Mimicry is lying, albeit a subtle form of lying. Tiliqua 'lies' only at the vaguest of levels, i.e. "I look dangerous". But even this is not a lie if framed alternatively as the claim "You cannot tell how risky I am".

By the way, something else I have not seen pointed out: the hues involved are poorly visible at night, as opposed to a black-and-white display (think skunk, porcupine, rattlesnake, or rinkhals) that would be visible even at night.

The obvious explanation would be that Tiliqua stays inactive at night (this needs checking).

However, it occurs to me for the first time that what we see as a blue tongue might actually be far more glaring in the eyes of its predators, most of which can probably see ultraviolet. And an ultraviolet-reflecting tongue might well be visible also by night.

Publicado por milewski hace más de 1 año

On further thought: Yes, I do make the serious suggestion that the tongue of Tiliqua is far more conspicuous in ultraviolet than in the hues visible to humans. This would remain consistent with my categorisation of it as a baffle-organ.

Publicado por milewski hace más de 1 año
Publicado por milewski hace más de 1 año

Thanks. Just out of curiosity, what colour are the Elaphid tongues in Australia?

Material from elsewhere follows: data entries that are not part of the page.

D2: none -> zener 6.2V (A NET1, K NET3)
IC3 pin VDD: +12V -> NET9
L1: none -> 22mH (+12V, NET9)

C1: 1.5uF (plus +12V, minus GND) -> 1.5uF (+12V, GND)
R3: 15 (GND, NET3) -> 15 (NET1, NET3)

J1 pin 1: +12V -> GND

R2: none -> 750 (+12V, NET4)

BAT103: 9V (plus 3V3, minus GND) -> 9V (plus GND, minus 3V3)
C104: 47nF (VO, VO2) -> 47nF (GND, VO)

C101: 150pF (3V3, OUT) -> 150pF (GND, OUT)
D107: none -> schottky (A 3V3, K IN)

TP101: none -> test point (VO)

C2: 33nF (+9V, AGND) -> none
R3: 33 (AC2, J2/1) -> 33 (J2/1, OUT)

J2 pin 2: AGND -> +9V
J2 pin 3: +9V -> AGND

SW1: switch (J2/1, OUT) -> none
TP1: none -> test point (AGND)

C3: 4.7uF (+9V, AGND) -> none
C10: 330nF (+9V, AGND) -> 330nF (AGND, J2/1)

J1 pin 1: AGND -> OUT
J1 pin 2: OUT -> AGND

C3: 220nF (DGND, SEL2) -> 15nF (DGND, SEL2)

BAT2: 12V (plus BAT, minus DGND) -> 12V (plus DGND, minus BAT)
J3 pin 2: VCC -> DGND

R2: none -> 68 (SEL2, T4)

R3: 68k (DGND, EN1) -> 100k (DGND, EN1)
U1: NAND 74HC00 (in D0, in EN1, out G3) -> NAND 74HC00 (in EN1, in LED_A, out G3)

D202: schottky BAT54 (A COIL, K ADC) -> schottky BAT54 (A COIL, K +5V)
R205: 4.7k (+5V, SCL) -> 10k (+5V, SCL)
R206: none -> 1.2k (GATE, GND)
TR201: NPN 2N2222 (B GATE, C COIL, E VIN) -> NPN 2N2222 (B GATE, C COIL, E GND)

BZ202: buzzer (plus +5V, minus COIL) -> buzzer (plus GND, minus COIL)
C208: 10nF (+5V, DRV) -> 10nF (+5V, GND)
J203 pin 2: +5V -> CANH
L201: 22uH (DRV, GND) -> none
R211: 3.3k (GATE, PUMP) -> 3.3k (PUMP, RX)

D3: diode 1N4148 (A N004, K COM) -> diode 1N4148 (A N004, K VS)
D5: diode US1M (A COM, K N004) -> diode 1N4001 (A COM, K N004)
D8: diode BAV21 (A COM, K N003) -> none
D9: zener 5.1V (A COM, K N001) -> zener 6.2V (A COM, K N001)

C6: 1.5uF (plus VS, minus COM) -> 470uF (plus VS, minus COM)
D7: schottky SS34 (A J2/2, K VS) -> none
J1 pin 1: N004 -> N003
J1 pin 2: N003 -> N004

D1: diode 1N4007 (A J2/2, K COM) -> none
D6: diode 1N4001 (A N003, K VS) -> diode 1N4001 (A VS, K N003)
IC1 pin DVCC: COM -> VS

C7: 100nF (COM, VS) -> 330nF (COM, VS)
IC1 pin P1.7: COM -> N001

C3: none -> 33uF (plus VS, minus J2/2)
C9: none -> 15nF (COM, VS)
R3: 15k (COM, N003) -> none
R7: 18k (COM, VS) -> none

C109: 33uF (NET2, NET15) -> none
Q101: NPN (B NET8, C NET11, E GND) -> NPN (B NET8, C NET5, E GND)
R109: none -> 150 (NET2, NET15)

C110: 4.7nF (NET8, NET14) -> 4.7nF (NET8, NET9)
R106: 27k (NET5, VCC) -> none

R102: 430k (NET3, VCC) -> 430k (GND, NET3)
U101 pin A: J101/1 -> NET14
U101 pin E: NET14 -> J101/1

Publicado por tonyrebelo hace más de 1 año
Publicado por milewski hace más de 1 año

Very interesting read, I have learned a lot, thanks for writing it. Responding to your last points, a lot of Tiliqua species do not have that bright blue tongue that they are rumoured to have, many have a dull navy coloured tongue, so its interesting and intriguing to read that they are UV reflective.
Several desert species of Tiliqua are active at night, particularly the Centralian blue-tongue (Tiliqua multifaciata). Interestingly, they dont seem to act as defensive.